See the official documentation for more details.

  1. You must enable managed identities for the cluster using the --enable-managed-identities flag with either the az aks create or az aks update commands
  2. You must attach the ACR to the AKS cluster using the --attach-acr with either the az aks create or az aks update commands. See here for more details
  3. You must set the AZURE_CLIENT_ID environment variable to the managed identity's client ID.
  4. You must set the AZURE_TENANT_ID environment variable to the Azure tenant the managed identity resides in.

These will detected by the Azure credential manager.

When you create a cluster that has managed identities enabled, a user assigned managed identity called <AKS cluster name>-agentpool. Use this identity's client ID when setting AZURE_CLIENT_ID. Make sure the ACR is attached to your cluster.

Installing Policy Controller locally from this repository

If you are deploying policy-controller directly from this repository with make ko-apply, you will need to add AZURE_CLIENT_ID and AZURE_TENANT_ID to the list of environment variables in the webhook deployment configuration.

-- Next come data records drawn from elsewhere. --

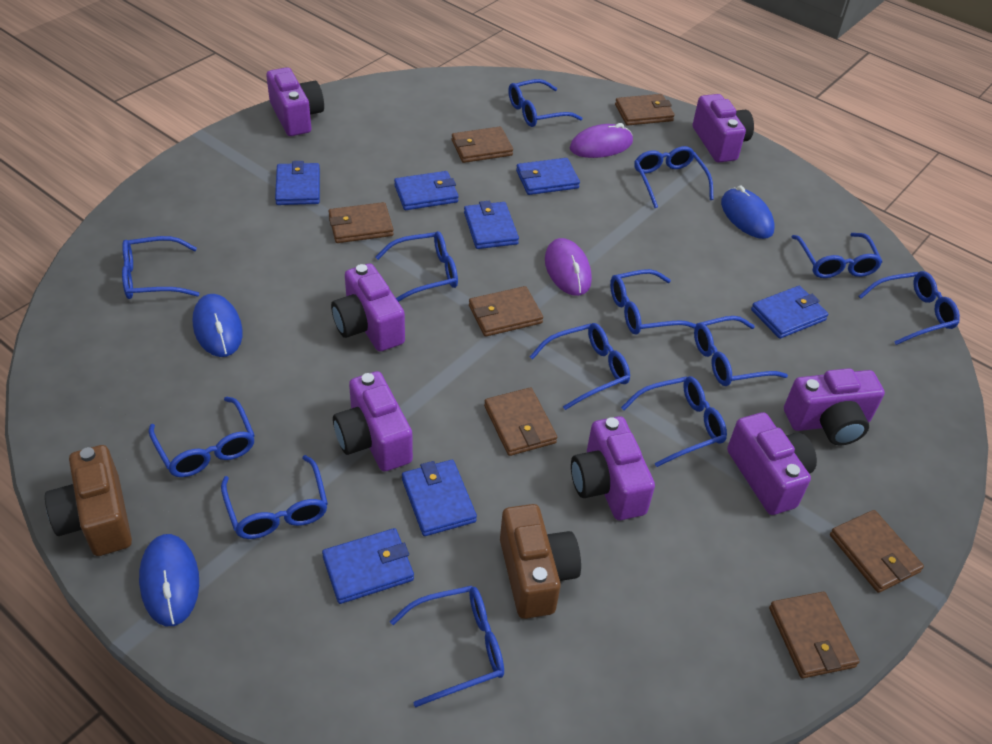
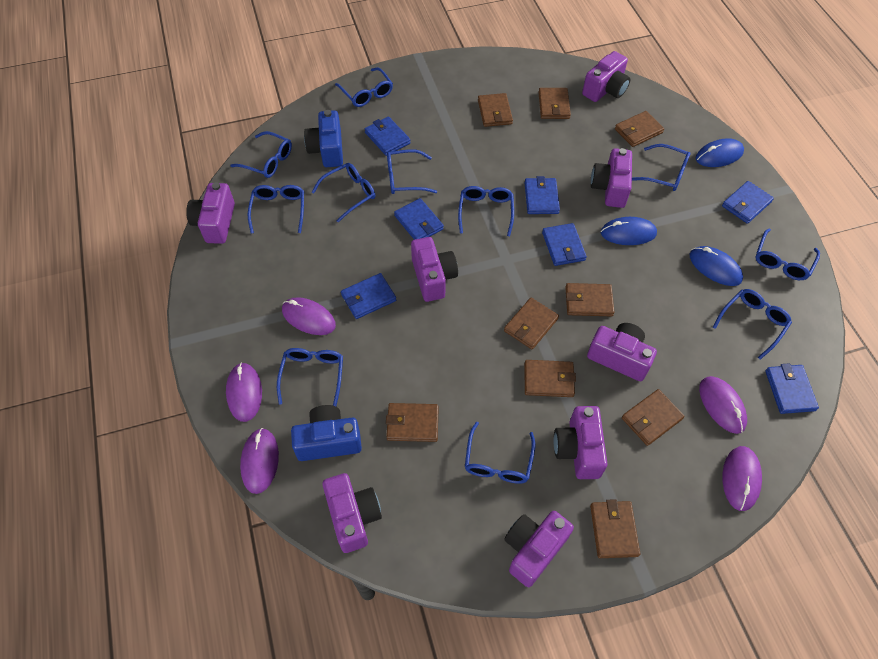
blue camera: 0 -> 2
blue glasses: 13 -> 11
brown camera: 2 -> 0
brown wallet: 7 -> 9
purple camera: 7 -> 8
purple mouse: 2 -> 5

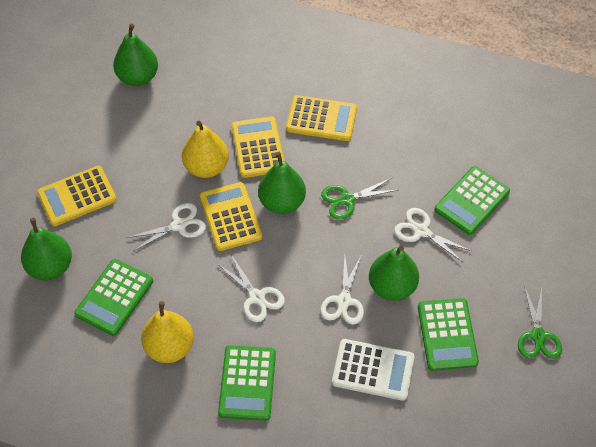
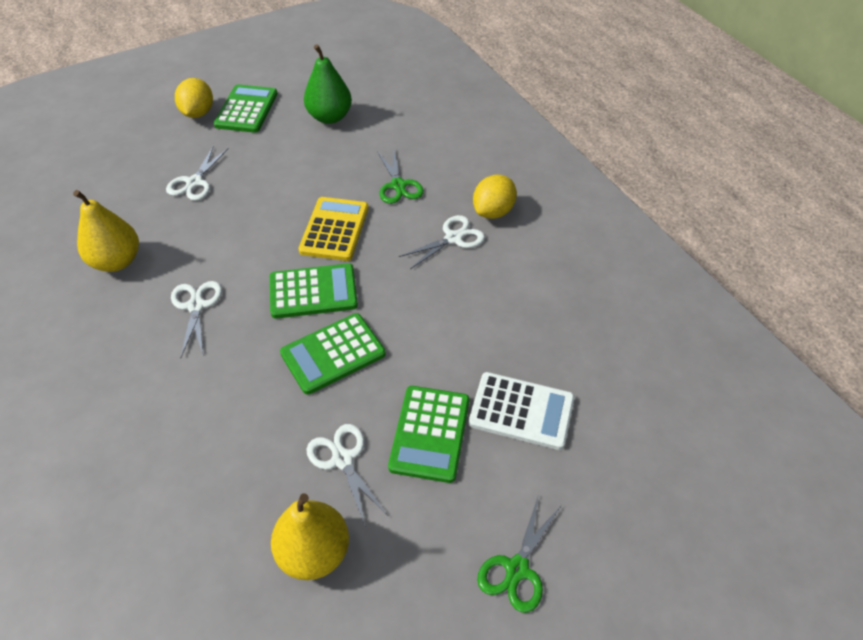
green pear: 4 -> 1
yellow calculator: 4 -> 1
yellow lemon: 0 -> 2

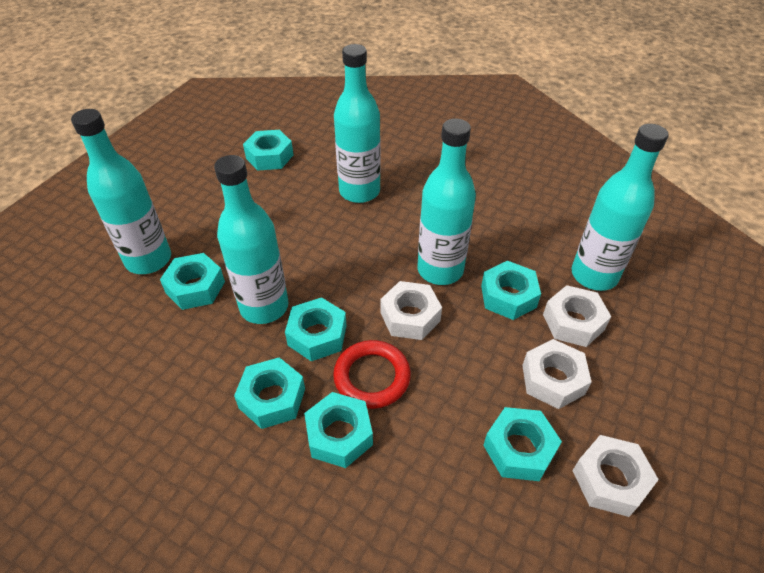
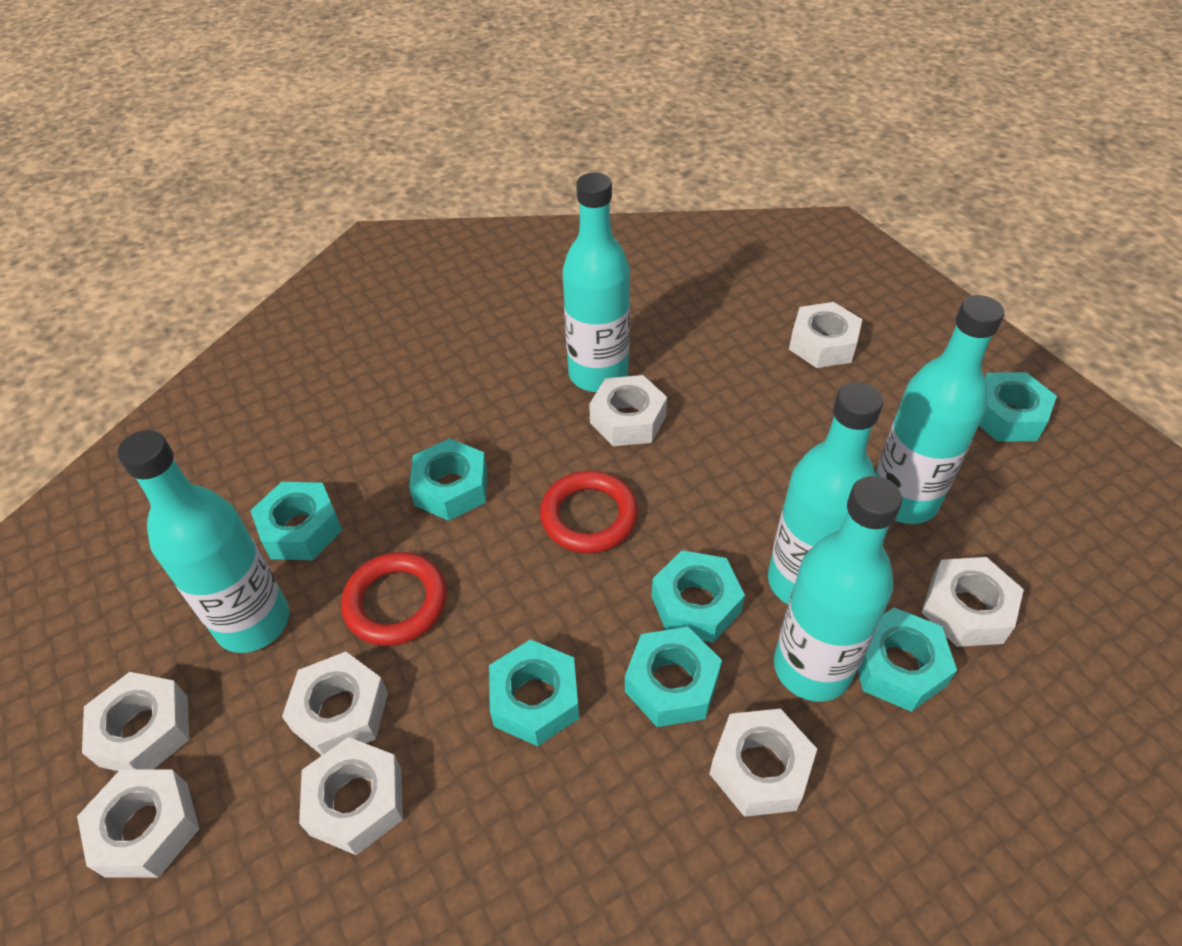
red ring: 1 -> 2
white nut: 4 -> 8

Installing Policy Controller from the Helm chart

You can provide the managed identity's client ID as a custom environment variable when installing the Helm chart:

helm install policy-controller sigstore/policy-controller --version 0.9.0 \
--set webhook.env.AZURE_CLIENT_ID=my-managed-id-client-id,webhook.env.AZURE_TENANT_ID=tenant-id

Service Principals for AKS Clusters

Installing Policy Controller from the Helm chart

You should be able to provide the service principal client ID and tenant ID as a workload identity annotations:

helm upgrade --install policy-controller sigstore/policy-controller --version 0.9.0 \
--set-json webhook.serviceAccount.annotations="{\"azure.workload.identity/client-id\": \"${SERVICE_PRINCIPAL_CLIENT_ID}\", \"azure.workload.identity/tenant-id\": \"${TENANT_ID}\"}"

Support Policy

This policy-controller's versions are able to run in the following versions of Kubernetes:

policy-controller > 0.2.x policy-controller > 0.10.x
Kubernetes 1.23
Kubernetes 1.24
Kubernetes 1.25
Kubernetes 1.27
Kubernetes 1.28
Kubernetes 1.29

note: not fully tested yet, but can be installed

Release Cadence

We are intending to move to a monthly cadence for minor releases. Minor releases will be published around the beginning of the month. We may cut a patch release instead, if the changes are small enough not to warrant a minor release. We will also cut patch releases periodically as needed to address bugs.

Security

Should you discover any security issues, please refer to Sigstore's security policy.